The second Test starts on July 16, with the final match beginning on July 24. These dates do still remain subject to clearance from the UK government. Edgbaston has been selected as a contingency venue and will be used for training purposes


The ECB has announced the proposed dates and venues for England’s behind-closed-doors Test series against West Indies, with the Ageas Bowl hosting the first game, before the second and third matches are held at Emirates Old Trafford.

The first Test will begin on July 8, before the second starts on July 16 and the final match of the rearranged series on July 24. These dates do still remain subject to clearance from the UK government.

Edgbaston has been selected as a contingency venue and will be used for training purposes.

The West Indian squad will arrive in England on June 9 and will then head to Old Trafford for a quarantine and training period. They will be based at Lancashire’s home ground for three weeks before travelling down to Hampshire’s Ageas Bowl ahead of the first Test.

Decisions on other scheduled matches for England’s men and women will be determined at a later date.

The ECB’s Host Venue Panel (HVP) recommended the use of two full matchday broadcast venues.
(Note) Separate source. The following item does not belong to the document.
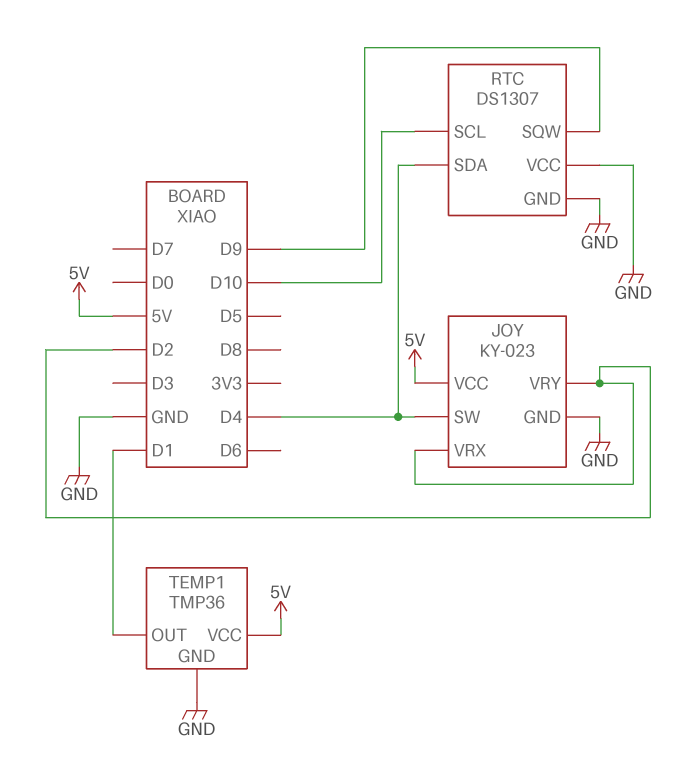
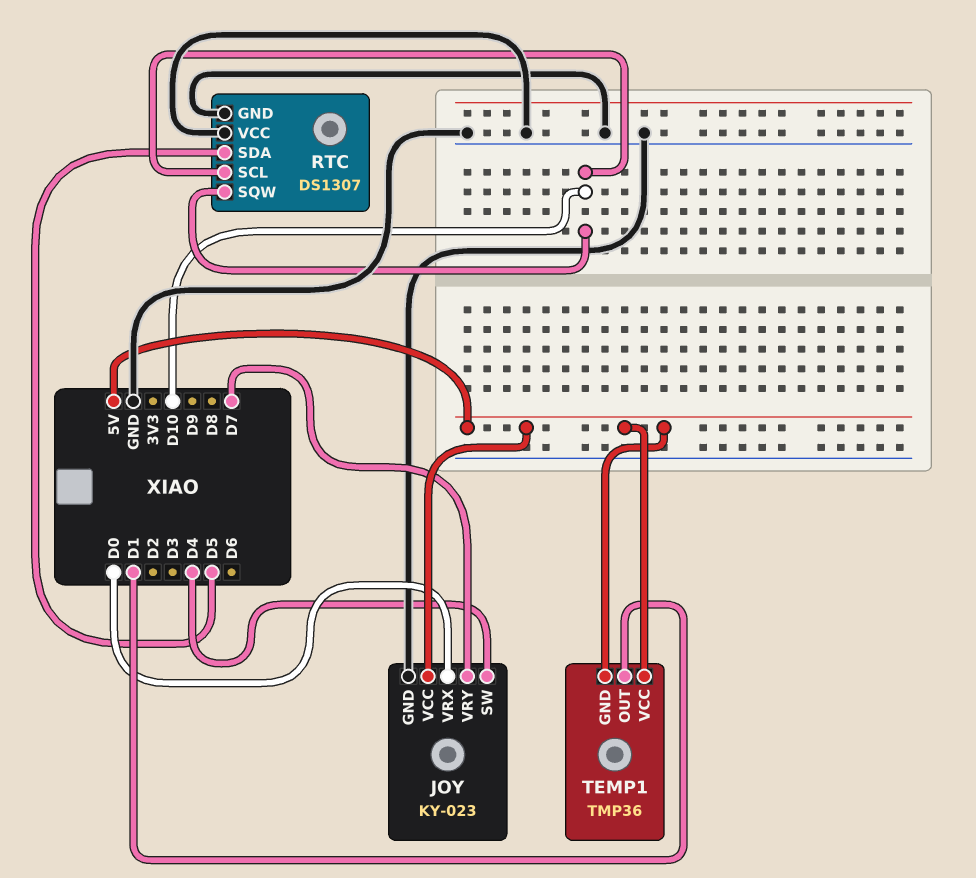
JOY pin VRX: D2 -> D0
JOY pin VRY: D2 -> D7
RTC pin SDA: D4 -> D5
RTC pin SQW: D9 -> D10
TEMP1 pin GND: GND -> 5V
Four grounds submitted an interest in staging the fixtures, before the final outcome was ratified by the ECB board.

In order to apply, stadia had to be able to demonstrate their ability to create a bio-secure environment, which included hotel accommodation onsite or near the ground, designated areas for anyone displaying coronavirus symptoms to isolate, a car park capacity of approximately 200, medical screening and testing sites, extendable areas for players, match officials and broadcasters, suitable TV pitches and adequate provisions for practice and warmup matches.

Steve Elworthy explains England's thinking behind bio-secure venues

The Ageas Bowl and Emirates Old Trafford will receive an administration fee for staging the Test series and all additional central costs will be met by the ECB.
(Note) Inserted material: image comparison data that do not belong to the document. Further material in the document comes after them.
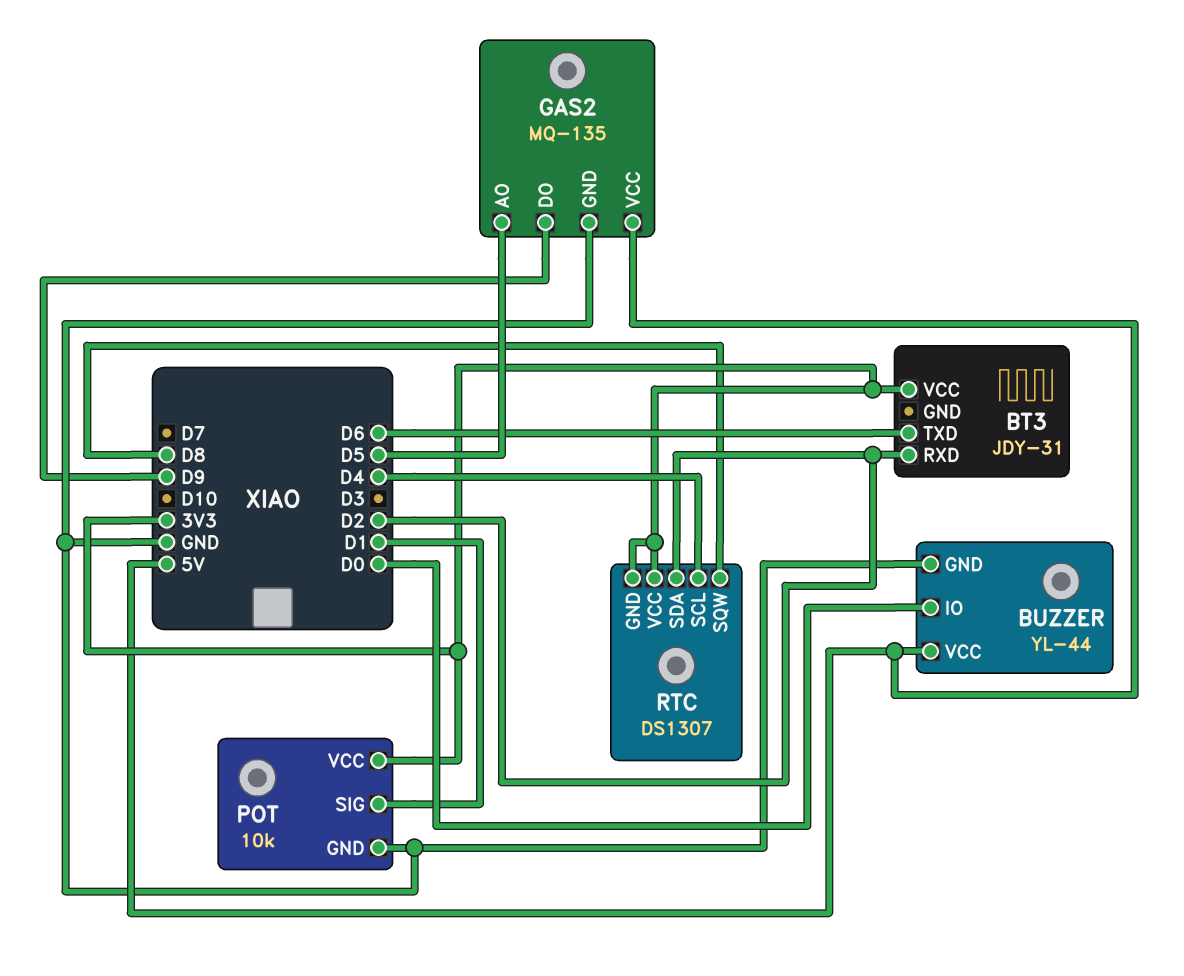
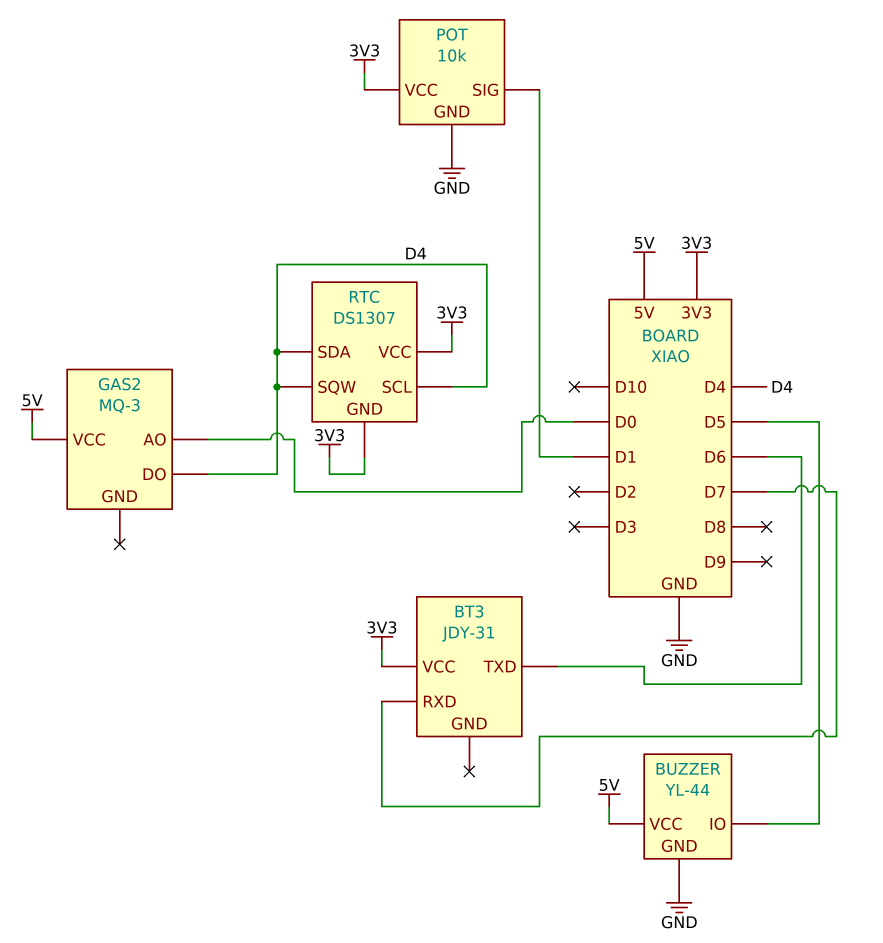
BT3 pin RXD: D2 -> D7
BUZZER pin IO: D0 -> D5
GAS2: MQ-135 -> MQ-3
GAS2 pin AO: D5 -> D0
GAS2 pin DO: D9 -> D4
GAS2 pin GND: GND -> none
RTC pin SDA: D2 -> D4
RTC pin SQW: D8 -> D4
ECB director of events Steve Elworthy, who has been charged with leading English cricket’s bio-secure operational plans, said: “Our main objective is to deliver a safe environment for all stakeholders including players, match officials, operational staff, essential venue staff, broadcasters and media.

“We are in daily dialogue with government and our medical team, who have been incredibly supportive during this period. These are our proposed dates and they remain subject to UK government approval.

“We would like to thank Cricket West Indies for their co-operation and dedication in making this tour a reality, and we all look forward to the prospect of cricket returning in the coming weeks.”